Mitte August hat der Stadtrat seine Klima- und Energiestrategie bekannt gegeben, dies nur zwei Monate nach der Abstimmung zum Parkplatzkompromiss. Auf sage und schreibe 236 Seiten legt der Stadtrat einen breiten Strauss von Massnahmen im Rahmen einer Energie- und Klimastrategie vor. Die Fraktionen und Kommissionen des Stadtparlaments ächzen unter der Last des kiloschweren Berichtes und versuchen, die Spreu vom Weizen zu trennen. Für die FDP-Fraktion ist klar, dass es sinn- und wirkungsvolle Massnahmen braucht, nicht aber Symbolpolitik und nicht einseitig links-grüne Evergreens in klimapolitischen Tüchern.
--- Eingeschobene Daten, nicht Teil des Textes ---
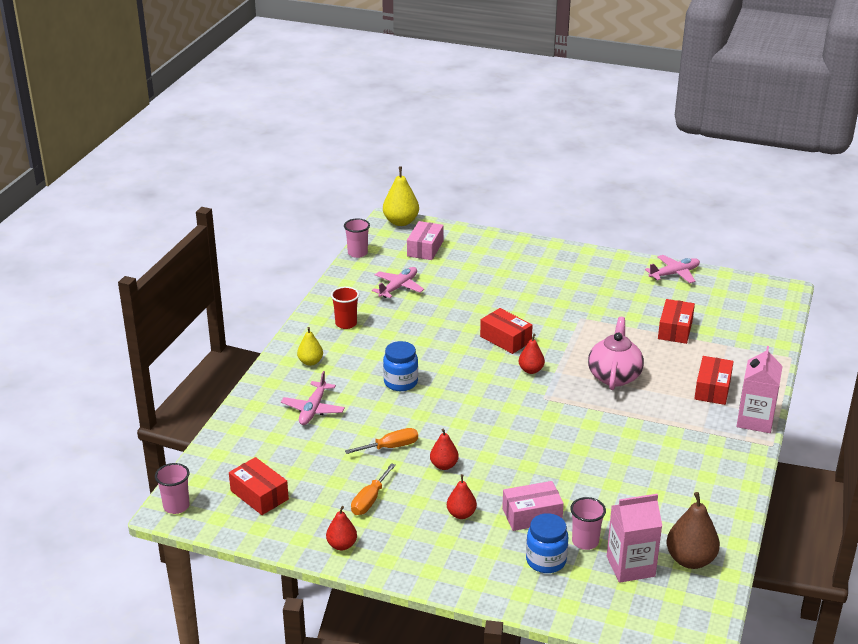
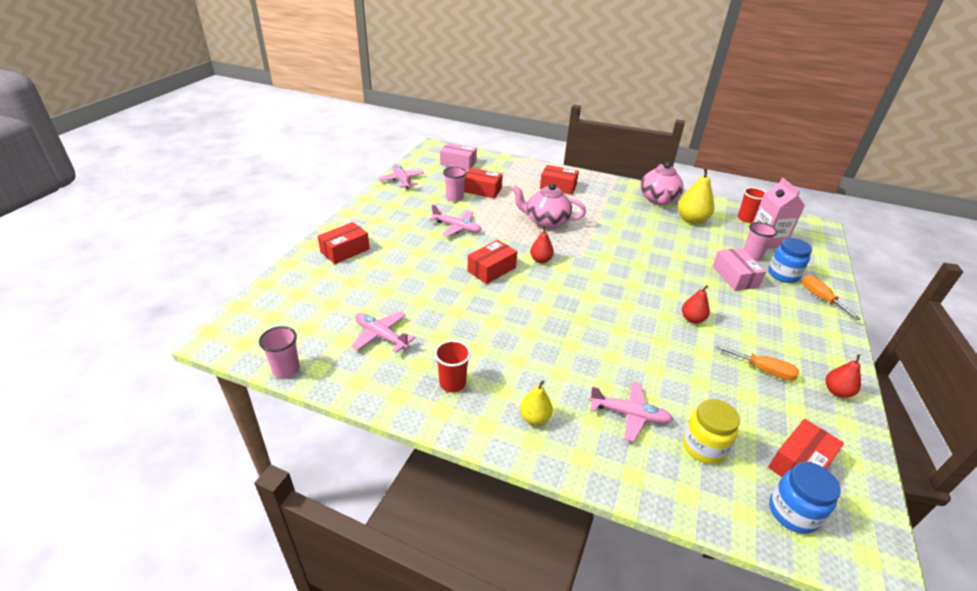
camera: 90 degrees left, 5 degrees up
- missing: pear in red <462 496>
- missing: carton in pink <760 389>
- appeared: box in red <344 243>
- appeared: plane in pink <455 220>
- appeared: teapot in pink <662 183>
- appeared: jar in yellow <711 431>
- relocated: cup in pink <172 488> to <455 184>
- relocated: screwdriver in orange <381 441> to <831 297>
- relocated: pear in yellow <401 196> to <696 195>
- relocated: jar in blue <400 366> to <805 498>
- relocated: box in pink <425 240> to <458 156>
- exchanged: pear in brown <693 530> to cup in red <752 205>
Und damit kommen wir zurück zur Parkplatzabstimmung. Eine der 32 Massnahmen fordert eine deutliche Reduktion der Parkplätze. Hat der Stadtrat vergessen, dass darüber erst vor zwei Monaten abgestimmt worden ist? Auch inhaltlich macht der Fokus auf Parkplätze wenig Sinn, zumal bis zum Jahr 2040 fast alle Fahrzeuge (Autos, Velos, Lastenvelos) mit einem e-Antrieb und somit mit Strom aus ökologischer Produktion unterwegs sein werden.

Nicht die Stimmbügerinnen und Stimmbürger haben es also - wie von der SP vermutet - nicht begriffen, sondern der Stadtrat hat es nicht verstanden. Volksabstimmungen lassen sich nicht nach Belieben wiederholen, bis man mit dem Ergebnis einverstanden ist. Volksentscheide sind zu respektieren, auch wenn man bei der Abstimmung auf der anderen Seite stand. Reglemente schaffen Rechtssicherheit und dürfen daher nicht nach Lust und Laune in zu hoher Kadenz angepasst werden. Demokratie und Rechtssicherheit zählen zu den höchsten rechtsstaatlichen Prinzipien.

Eine undemokratische Revanche auf die Parkplatzabstimmungen im Jahre 2021 darf es nicht geben. Aus demokratischen und rechtsstaatlichen Gründen dürfen wir in frühestens zehn Jahren wieder über die Parkplatzreglemente abstimmen. Die FDP freut sich auf den Abstimmungskampf zum neuen Parkplatzkompromiss im Jahr 2031.